Palmer School Grad Helps Preserve Titanic Records in National Archives’ New York Office
Morgan Lyle,Assistant Director of Public Relations
Long Island University, LIU Post
Bonnie Sauer is a born organizer. As a high school student with a part-time job in a doctor's office, she found a place for everything and put everything in its place. A few years later, as a student at the Palmer School, she "found it interesting to learn that something I had always done naturally was a profession," she recalled with a laugh.
At the National Archives and Records Administration's regional office in New York, "we have half a city block of records," said Sauer, who graduated from the Palmer School in 2006. She helps keep track of original documents dating back to 1685, photos, maps, court records – a treasure trove of history and culture, accessed by historians, genealogists, lawyers, scholars, government officials, environmentalists and many others.

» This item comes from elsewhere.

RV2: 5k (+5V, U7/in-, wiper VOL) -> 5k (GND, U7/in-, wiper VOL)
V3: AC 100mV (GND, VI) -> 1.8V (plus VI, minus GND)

"One of the best parts of my job is coordinating internships in our office," she said. "I know my own internship here as a Palmer School student was very important, and I enjoy helping to bring in the next generation of students."
Of recent interest has been the National Archives' records in the admiralty case files related to Titanic—including depositions of surviving passengers, blueprints of the ship, claims of loss and photographs. Often in the first person, they tell the story of the sinking in dramatic detail.
Whether working with original records in archives or published works in libraries, library and information science has applications in practically every field, Sauer said – even doctors' offices.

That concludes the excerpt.